The back story of Juliet and Goodwin’s romance provides some nice emotional connective tissue that really makes you second guess some of your assumptions about Ben Linus’s motivations. On one hand, there is the matter of Juliet’s wanton adultery with Goodwin who turns out to be Harper’s husband, Harper is also the therapist of the others.
Here we find the underlying theme of the episode, coveting what is not yours and what is beyond your possession. In the flashback it is demonstrated first in the forbidden fruit of the Juliet/Goodwin hookup, and subsequently in the final reveal of Ben’s desire for Juliet. Harper is pissed that Juliet is bedding down with her man, but she is also concerned that Ben will lash out at him. This turns out to be the explanation for why Ben sent Goodwin to intercept the tailsection. The bizarre part of the story comes later when Ben takes Juliet to Goodwin’s body; naturally she is shocked and wants to know why Ben led her to her lover’s corpse, to which the fretting man-child proclaims “Don’t you get it? You’re Mine!”
But there were other things revealed here of interest.
- Harper says Juliet is favored by Ben because she looks just like “her.” Is “her” mommy Linus? Annie? Hamster of Mystery girl?
- The gassing of Dharma may have bee
n executed with “The Tempest” instead of those funky canisters.
- Ben works in duplicity with his own selfish interests at the core of everything he says and does.
Ah, how nice is it that “The Gimmie” is a part of Lost’s weekly architecture? This time around it is Ben appealing to Locke for a little freedom, and offering to reveal the owner of the freighter in exchange.

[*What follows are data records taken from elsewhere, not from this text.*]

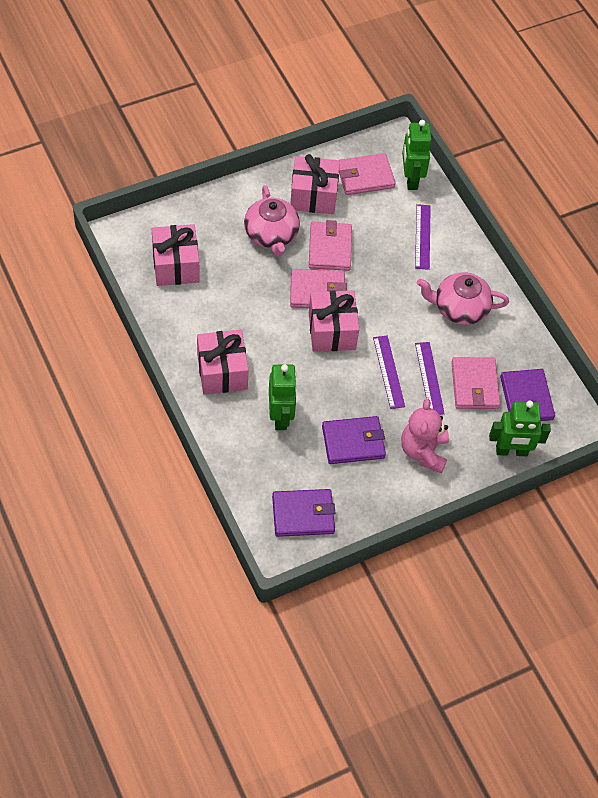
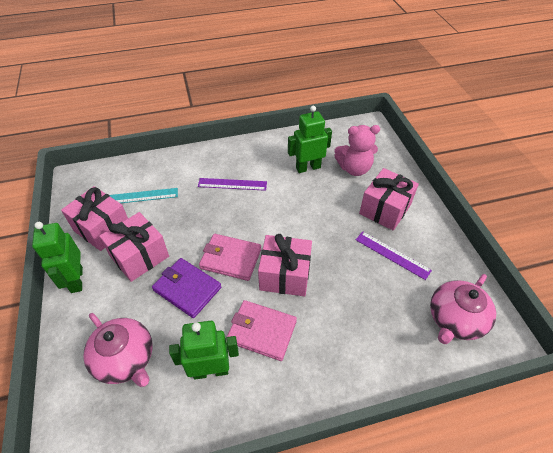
pink wallet: 4 -> 2
purple ruler: 3 -> 2
purple wallet: 3 -> 1
turquoise ruler: 0 -> 1

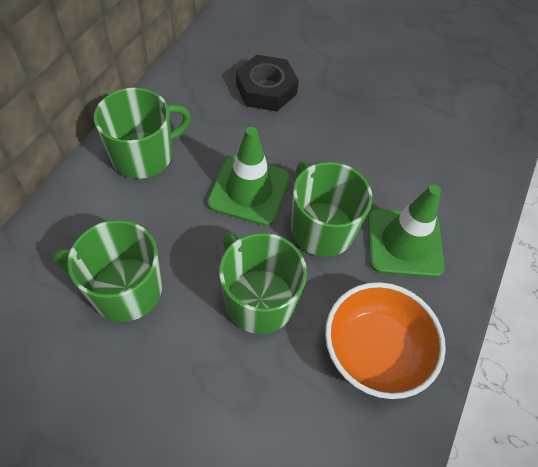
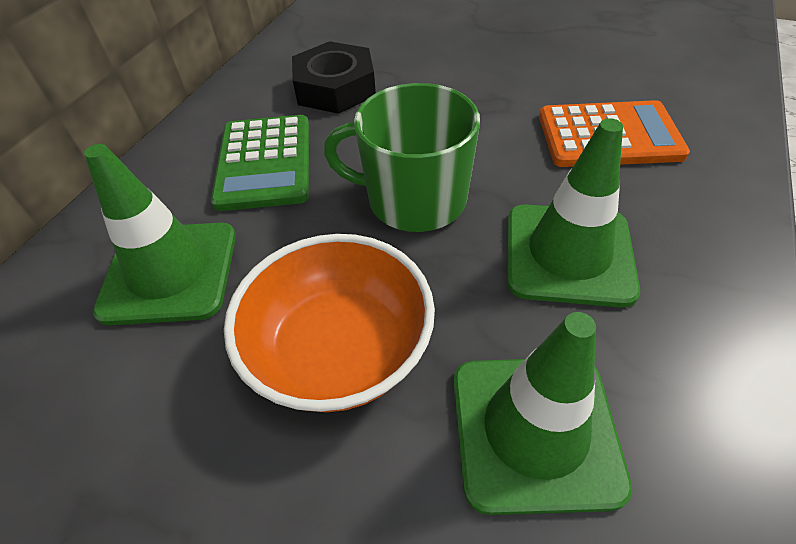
green calculator: 0 -> 1
green mug: 4 -> 1
green traffic cone: 2 -> 3
orange calculator: 0 -> 1

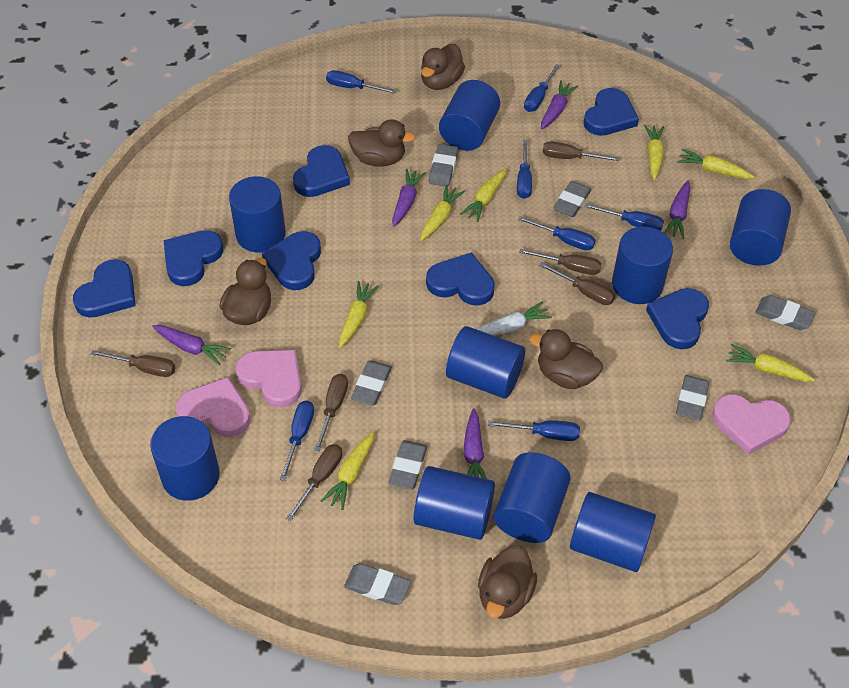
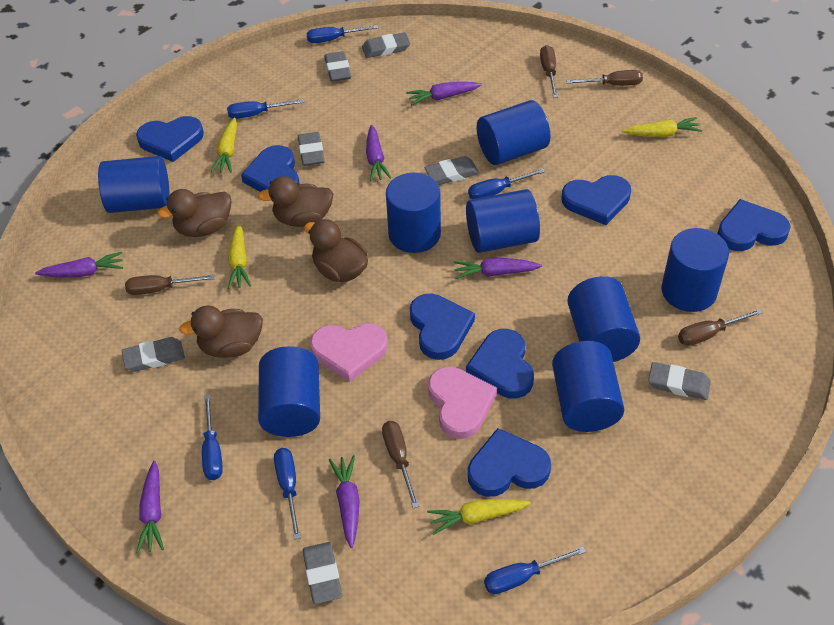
blue cylinder: 9 -> 8
blue screwdriver: 7 -> 6
brown duck: 5 -> 4
brown screwdriver: 6 -> 5
pink heart: 3 -> 2
purple carrot: 5 -> 6
white carrot: 1 -> 0
yellow carrot: 7 -> 4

Is it any great surprise that it is Charles Widmore? Widmore, according to Ben, is there to exploit the island. He creates the similie of Jesus’s image on a grilled cheese sandwich attracting thousands against John Locke’s miracle cure attracting millions. Of course, he is not LITERALLY talking about John Locke, and yes I know it was tree mold and not grilled cheese but we’re talking analogies here so I’m safe. (I think.)
Well, it is a great surprise to those of us who watch with eyes and mind wide open:
- Didn’t we just learn that Ben’s possessiveness brings out his killer/weirdo hat?
- Didn’t we just learn that Ben, or his representative, lied about Daniel and Charlotte. Ben wanted that gas ready to fly.
- There are Widmore Logos all over that island. On Henry Gale’s gondola, the pregnancy tests, just to name a few. Mark my words, Widmore was invested in Dharma to their teeth.
- Isn’t Ben guilty of, amongst other things, mass murder, patricide, and going all freaky when he wants his toys all to himself?
I saw a comment appealing to label Widmore the “White Witch” of the story, and I’m all for it. Yeah, he’s a cranky old bastard when it comes to his daughter but as any man who has ever dated “Daddy’s Little Girl” knows, this may not necessarily be the mark of evil.
And to top it all off, an attempt to stoke the latest shipper fire: Jacket (that’s JACK + JulieET for the uninitiated.) Does this pairing have the heat? Well this time we got a little bit of confirmation that the attraction is mutual at least. In “Through the Looking Glass” when Jack and Juliet smooched, it was Juliet initiated all the way. This time not only does Jack plunge in, but when confronted with the fact that Ben’s jealousy can be a bit dangerous he gives a hearty “Bring it on.” As someone who really doesn’t care about shipping, all I can say is: were Matthew Fox’s eyes puffier than usual this week or was that just me?